Supervisors: Irina Illina, MdC, Dominique Fohr, CR CNRS
Team: Multispeech, LORIA-INRIA
Contact: firstname.lastname@example.org, email@example.com
Duration: 5-6 months
Deadline to apply : March 1th, 2019
Required skills: background in statistics, natural language processing and computer program skills (Perl, Python). Candidates should email a detailed CV with diploma
Motivations and context
According to the 2017 International Migration Report, the number of international migrants worldwide has grown rapidly in recent years, reaching 258 million in 2017, among whom 78 million in Europe. A key reason for the difficulty of EU leaders to take a decisive and coherent approach to the refugee crisis has been the high level of public anxiety about immigration and asylum across Europe. There are at least three social factors underlying this attitude (Berri et al, 2015): the increase in the number and visibility of migrants; the economic crisis that has fed feelings of insecurity; the role of mass media. The last factor has a major influence on the political attitudes of the general public and the elite. Refugees and migrants tend to be framed negatively as a problem. This translates into a significant increase of hate speech towards migrants and minorities. The Internet seems to be a fertile ground for hate speech (Knobel, 2012).
The goal of this master internship is to develop a methodology to automatically detect hate speech in social network data (Twitter, YouTube, Facebook).

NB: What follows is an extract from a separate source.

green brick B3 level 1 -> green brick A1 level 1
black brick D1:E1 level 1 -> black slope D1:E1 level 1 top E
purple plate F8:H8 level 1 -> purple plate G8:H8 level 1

In text classification, text documents are usually represented in some so-called vector space and then assigned to predefined classes through supervised machine learning. Each document is represented as a numerical vector, which is computed from the words of the document. How to numerically represent the terms in an appropriate way is a basic problem in text classification tasks and directly affects the classification accuracy. Developments in Neural Network (Mikolov et al., 2013a) led to a renewed interest in the field of distributional semantics, more specifically in learning word embeddings (representation of words in a continuous space). Computational efficiency was one big factor which popularized word embeddings. The word embeddings capture syntactic as well as semantic properties of the words (Mikolov et al., 2013b). As a result, they outperformed several other word vector representations on different tasks (Baroni et al., 2014).

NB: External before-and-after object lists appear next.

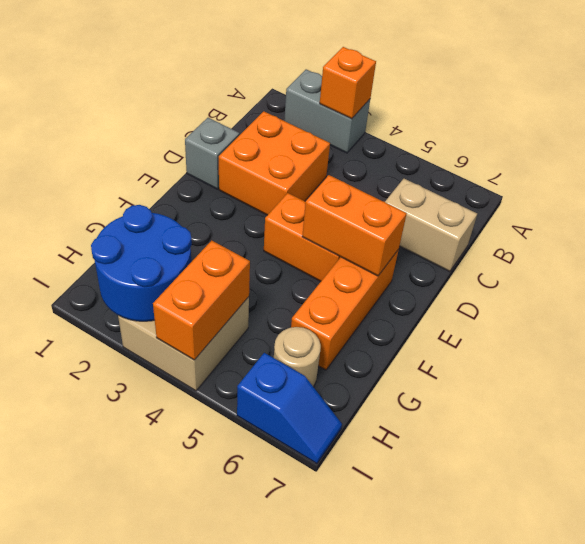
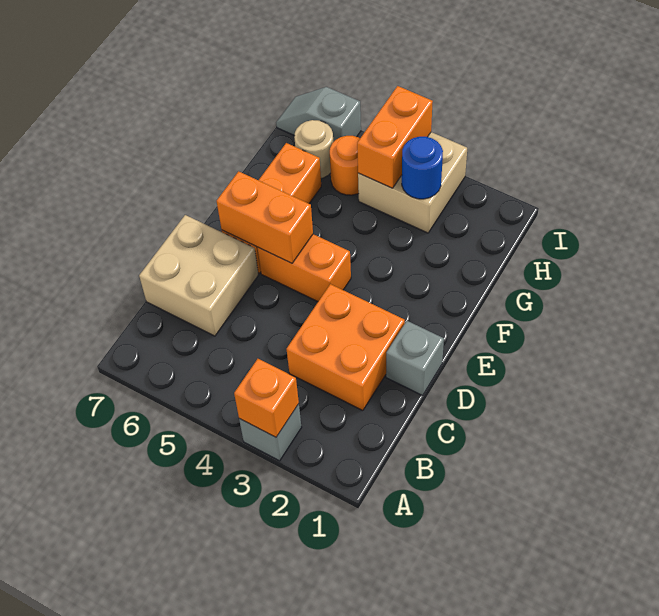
grey brick A2:A3 level 1 -> grey brick A3 level 1
tan brick C6:C7 level 1 -> tan brick C6:D7 level 1
blue round brick H2:I3 level 2 -> blue round brick H3 level 2
none -> orange round brick H5 level 1
blue slope I6:I7 level 1 top 6 -> grey slope I6:I7 level 1 top 6

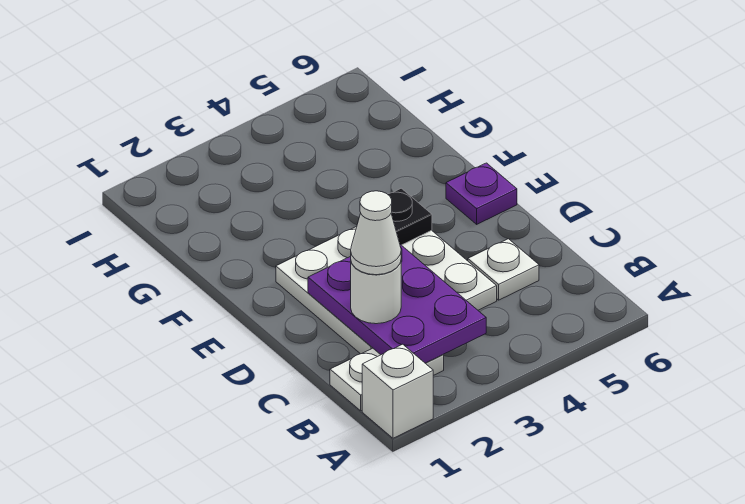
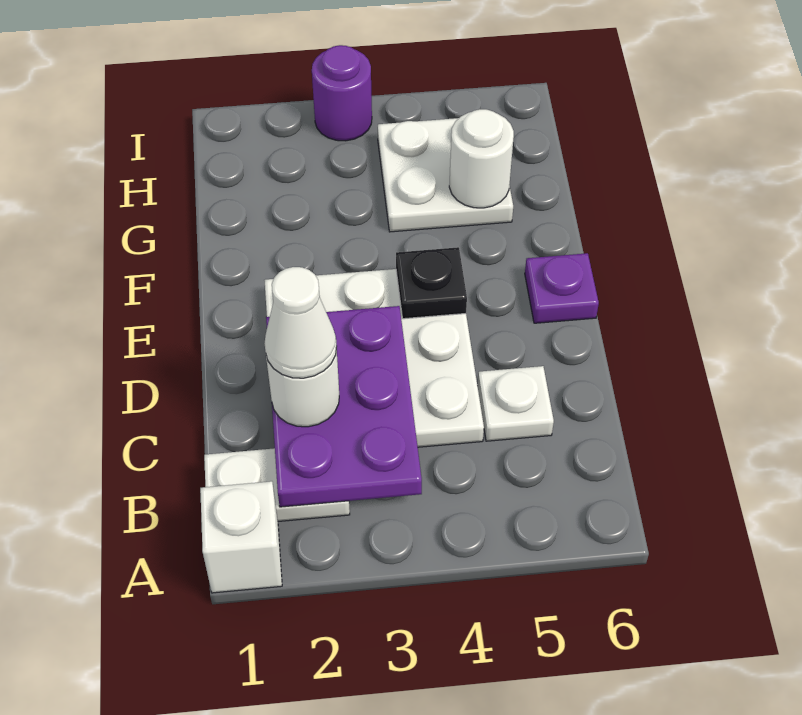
none -> white plate G4:H5 level 1
none -> white round brick G5 level 2
none -> purple round brick I3 level 1

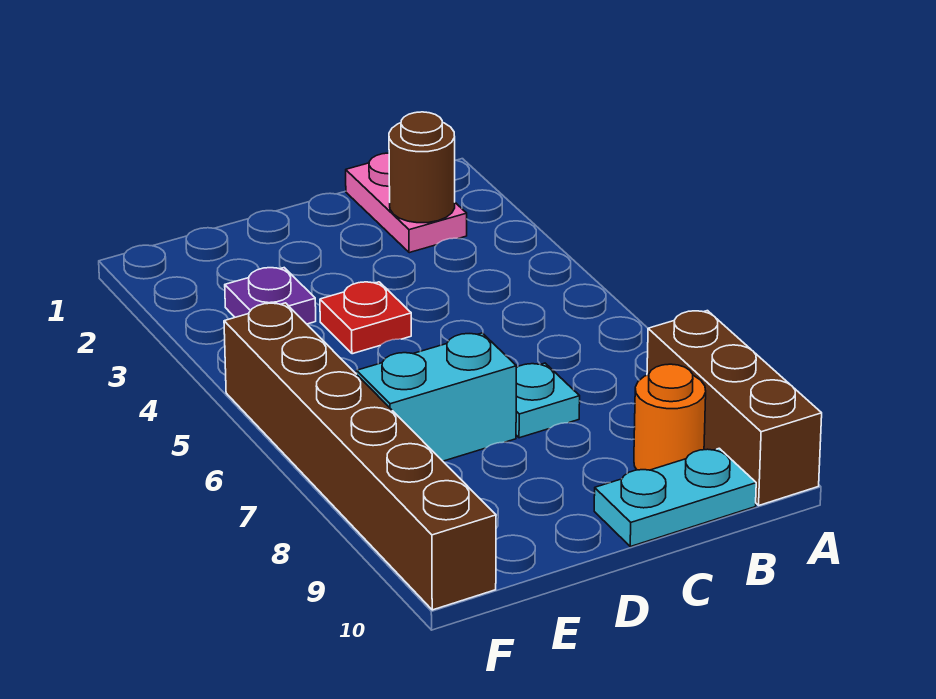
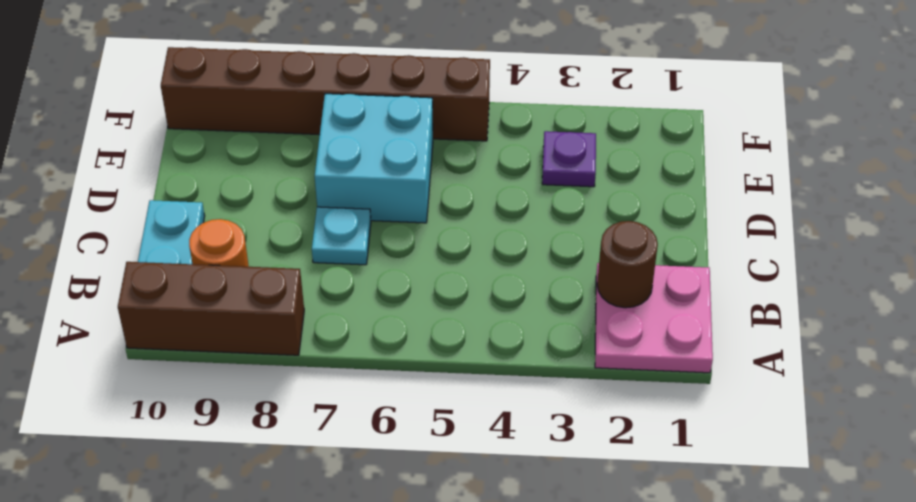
pink plate B1:B2 level 1 -> pink plate A1:B2 level 1
red plate D4 level 1 -> none
cyan brick D7:E7 level 1 -> cyan brick D6:E7 level 1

Our methodology in the hate speech classification will be related on the recent approaches for text classification with Neural Networks and word embeddings. In this context, fully connected feed forward networks (Iyyer et al., 2015; Nam et al., 2014), Convolutional Neural Networks (CNN) (Kim, 2014; Johnson and Zhang, 2015) and also Recurrent/Recursive Neural Networks (RNN) (Dong et al., 2014) have been applied. On the one hand, the approaches based on CNN and RNN capture rich compositional information, and have outperformed the state-of-the-art results in text classification; on the other hand they are computationally intensive and require careful hyperparameter selection and/or regularization (Dai and Le, 2015).
The goal of this Master internspeech Develop a new methodology to automatically detect hate speech, based on machine learning and Neural Networks. Human detection of this material is infeasible since the contents to be analyzed are huge. In recent years, research has been conducted to develop automatic methods for hate speech detection in the social media domain. These typically employ semantic content analysis techniques built on Natural Language Processing (NLP) and Machine Learning (ML) methods (Schmidt et al. 2017). Although current methods have reported promising results, their evaluations are largely biased towards detecting content that is non-hate, as opposed to detecting and classifying real hateful content (Zhang et al., 2018). Current machine learning methods use only certain task-specific features to model hate speech. We propose to develop an innovative approach to combine these pieces of information into a multi-feature approach so that the weaknesses of the individual features are compensated by the strengths of other features (explicit hate speech, implicit hate speech, contextual conditions affecting the prevalence of hate speech, etc.).
Baroni, M., Dinu, G., and Kruszewski, G. (2014). “Don’t count, predict! a systematic comparison of context-counting vs. contextpredicting semantic vectors”. In Proceedings of the 52nd Annual Meeting of the Association for Computational Linguistics, Volume 1, pages 238-247.
Berri M, Garcia-Blanco I, Moore K (2015), Press coverage of the Refugee and Migrant Crisis in the EU: A Content Analysis of five European Countries, Report prepared for the United Nations High Commission for Refugees, Cardiff School of Journalism, Media and Cultural Studies.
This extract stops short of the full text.